Taking the universe’s temperature

Astronomers have  made the most precise measurement ever of how the universe has cooled down during its 13.77 billion year history – putting the Big Bang theory to the test.

They studied molecules in clouds of gas in a galaxy 7.2 billion light years away – so far away that its light has taken half the age of the universe to reach us.

To make the measurement they used the CSIRO Australia Telescope Compact Array, an array of six 22-metre radio telescopes in eastern Australia.

“The gas in this galaxy is so rarefied that the only thing keeping its molecules warm is the cosmic background radiation – what’s left of the Big Bang,” says Sebastien Muller of Chalmers University of Technology and Onsala Space Observatory.

Taking advantage of a lucky alignment, the team measured light from an even more distant source behind the galaxy, a brightly-shining quasar known as PKS 1830-211.

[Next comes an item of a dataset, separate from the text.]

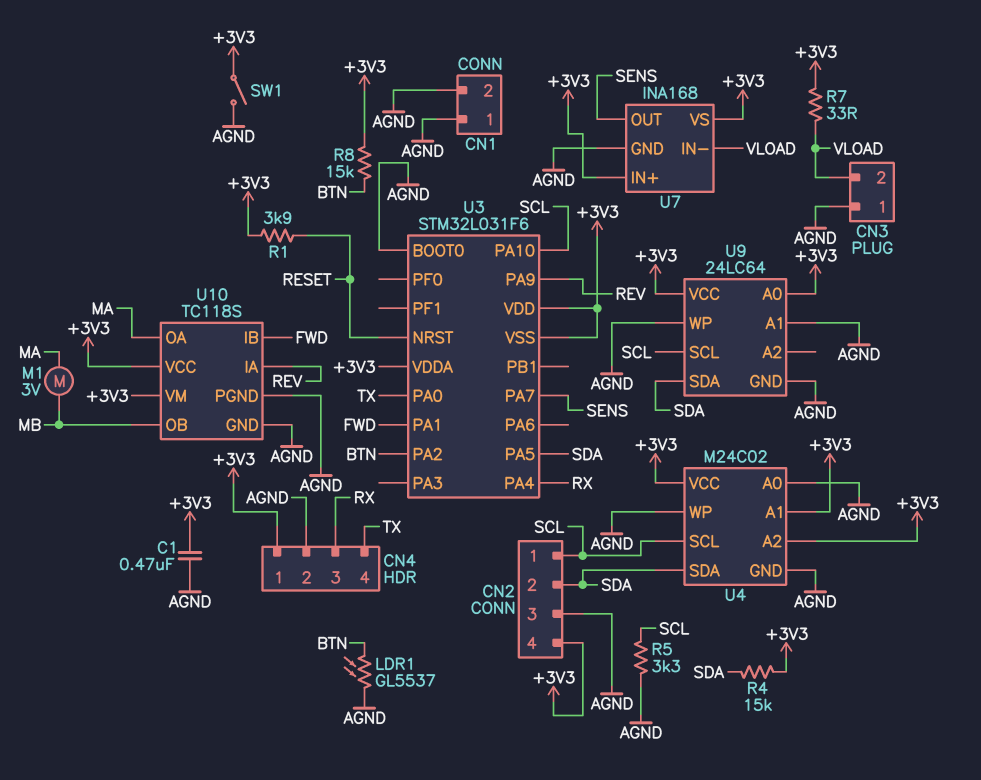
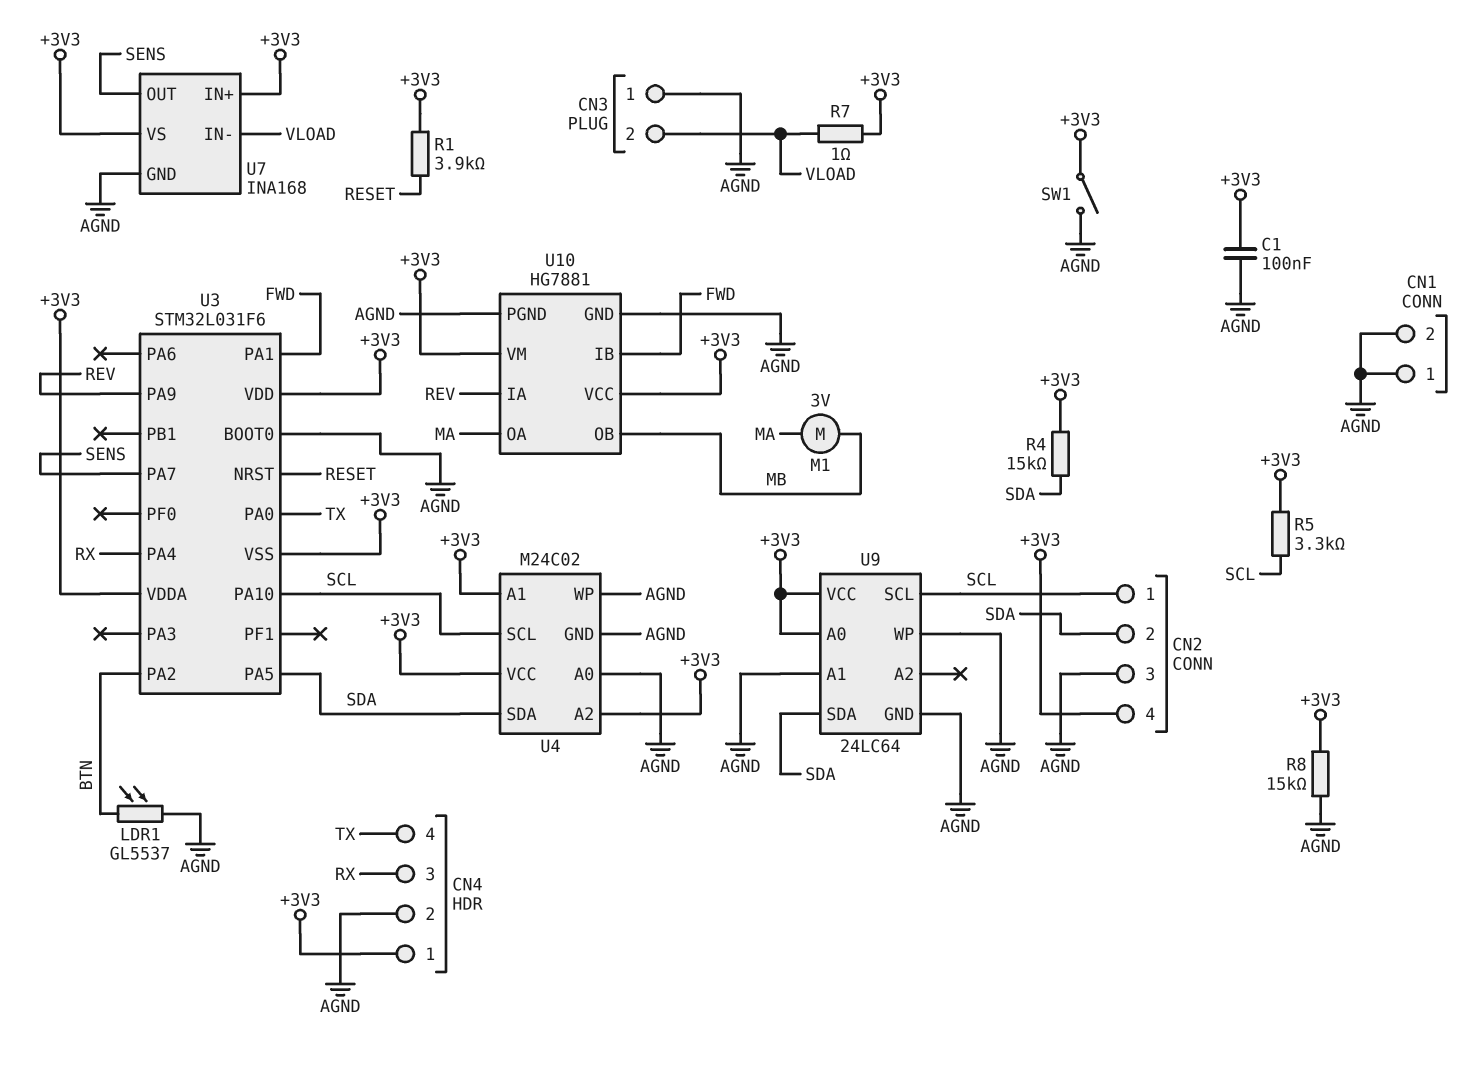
C1: 470nF (+3V3, AGND) -> 100nF (+3V3, AGND)
R5: 3.3k (AGND, SCL) -> 3.3k (+3V3, SCL)
R7: 33 (+3V3, VLOAD) -> 1 (+3V3, VLOAD)
R8: 15k (+3V3, BTN) -> 15k (+3V3, AGND)
U10: TC118S -> HG7881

“We analysed radio waves from the quasar which had passed through the gas in the galaxy. In the radio waves, we could identify traces of many different molecules,” says Muller.

Using a sophisticated computer model, the astronomers used these molecular signatures to measure the temperature in the gas clouds of the galaxy. The figure they came up with was 5.08 Kelvin (+/- 0.10 Kelvin) significantly warmer than today’s universe, which is 2.73 Kelvin.

“The temperature of the cosmic background radiation in the past has been measured before, at even larger distances,” says Alexandre Beelen, astronomer at the Institute for Space Astrophysics at the University of Paris.

“But this is the most precise measurement yet of the ambient temperature when the universe was younger than it is now.”

According to the Big Bang theory, the temperature of the cosmic background radiation should drop smoothly as the universe expands.

“That’s just what we see in our measurements,” says Mueller. “The universe of a few billion years ago was a few degrees warmer than it is now, exactly as the Big Bang theory predicts.”